Just an Ordinary N Word
EVERY TIME I USE the N word I feel like a third grader turning over his lunch money to a school bully. It's not that important, I tell myself. I'm not hungry anyway. I don't "need" to speak the word that dare not be spoken by a white man. But imagine the absurdity of trying to write a column about the awesome power of the word nigger in America without actually using it. N word, please!
I'm thinking all these forbidden word thoughts in the wake of the death of George Carlin, the comedian who immortalized the routine "The Seven Words You Can't Say on Television" none of which was the N word -- and a good thing too because otherwise there'd be a lot of dead air on Def Comedy Jam and Live from The Apollo. Those seven immortal unspokens , two of which are compound nouns combining two words, (the MF of which has been famously described as the "black national adjective") can be abbreviated as SPCFCSMFT, none of which "means fine tobacco.."( a Lucky Strike cigarette reference I wouldn't have had to explain in 1972 when Carlin came up with his list of unspeakables). This was eight years after the publication of Nigger, the title of comedian/ social activist Dick Gregory's autobiography. Calling nigger the N word is like calling war naughty, like a Geneva Convention agreement about language that no one obeys except the diplomats.

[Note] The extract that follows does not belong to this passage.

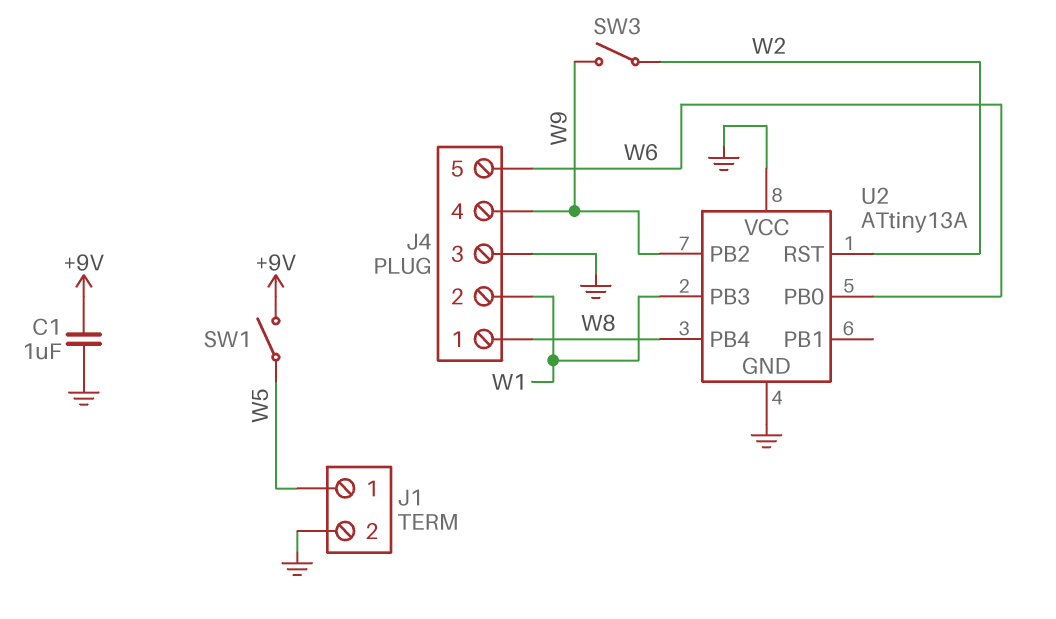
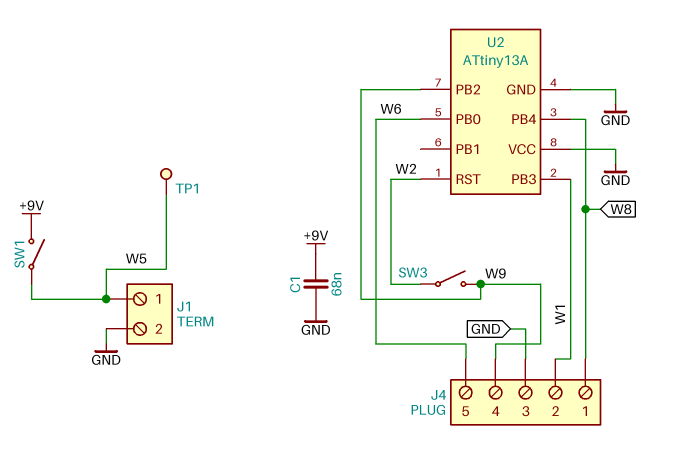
C1: 1uF (+9V, GND) -> 68nF (+9V, GND)
TP1: none -> test point (W5)

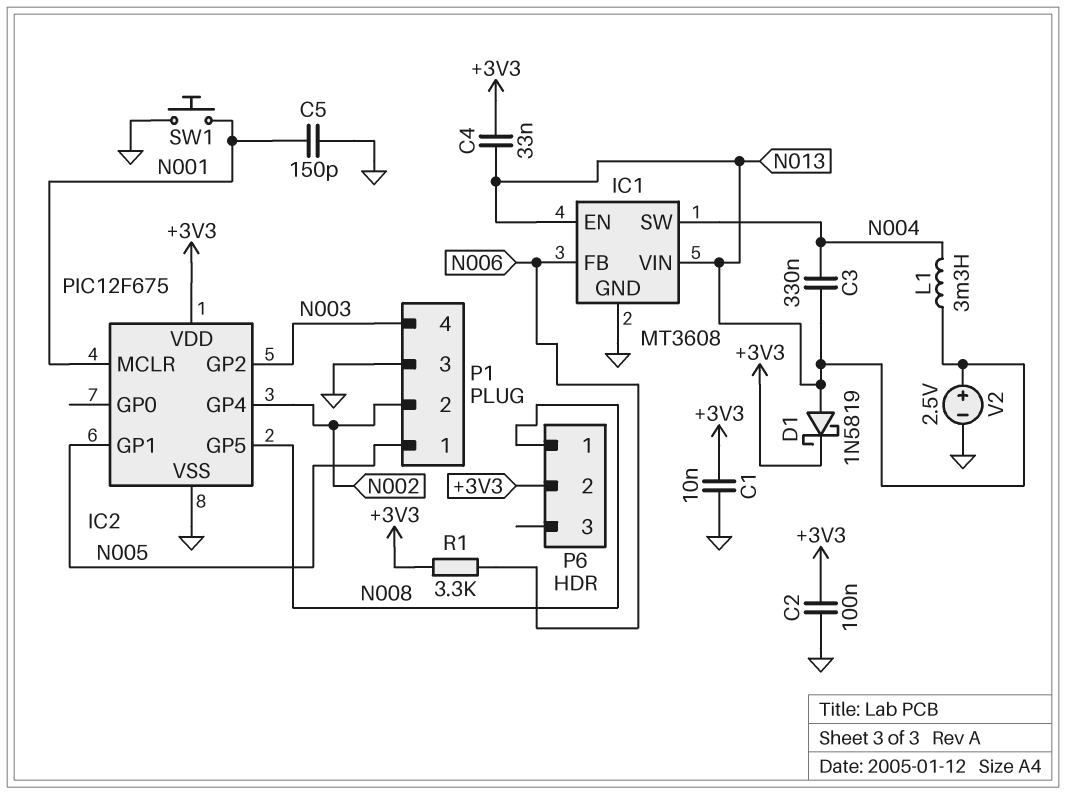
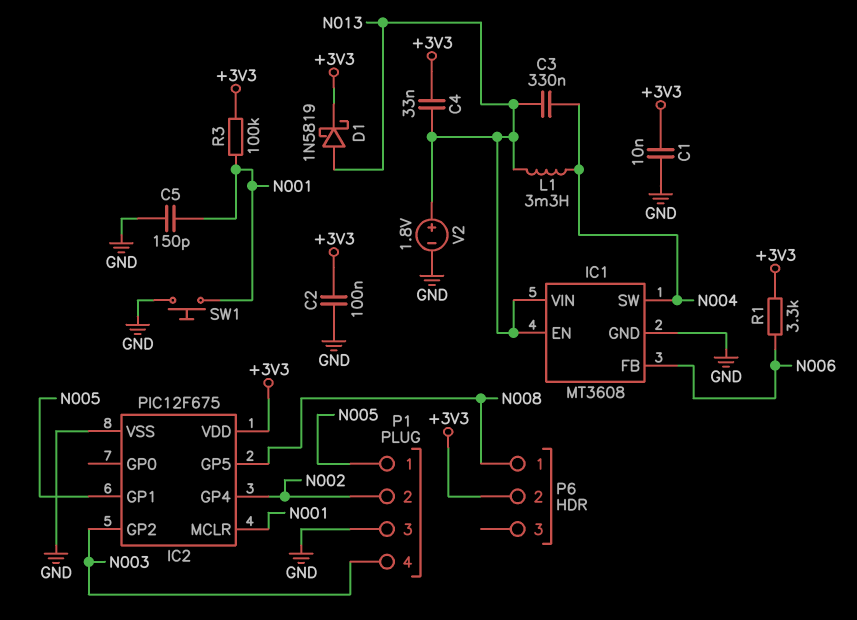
R3: none -> 100k (+3V3, N001)
V2: 2.5V (plus N013, minus GND) -> 1.8V (plus N013, minus GND)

Barack Obama's remarkable and knee-trembling honesty in his first book, Dreams From My Father, described what no future president of the United States has ever written regarding personal ethnic identity. "(I'm) wearing a Brooks Brother suit and speak impeccable English and yet have been mistaken for an ordinary nigger," he wrote about his feelings of being biracial and trying to fit in in an American society obsessed by racial labels. "Don't you know who I am? I'm an individual!" Such is the power of a single word. Nigger strips a person of personhood, and an entire race of its humanity. And spelling it nigga doesn't change the meaning, it only perpetuates it. Riding in the car Friday with my 18-year-old daughter I heard the word nigger at least 20 times in a single Mos Def song she was listening to on a CD. "Hip hop is all about street cred," she explained to the complaint from her old fashioned father, who remembers not so long ago riding in the same car as his daughter sang along to the Beach Boys singing "Wouldn't It Be Nice."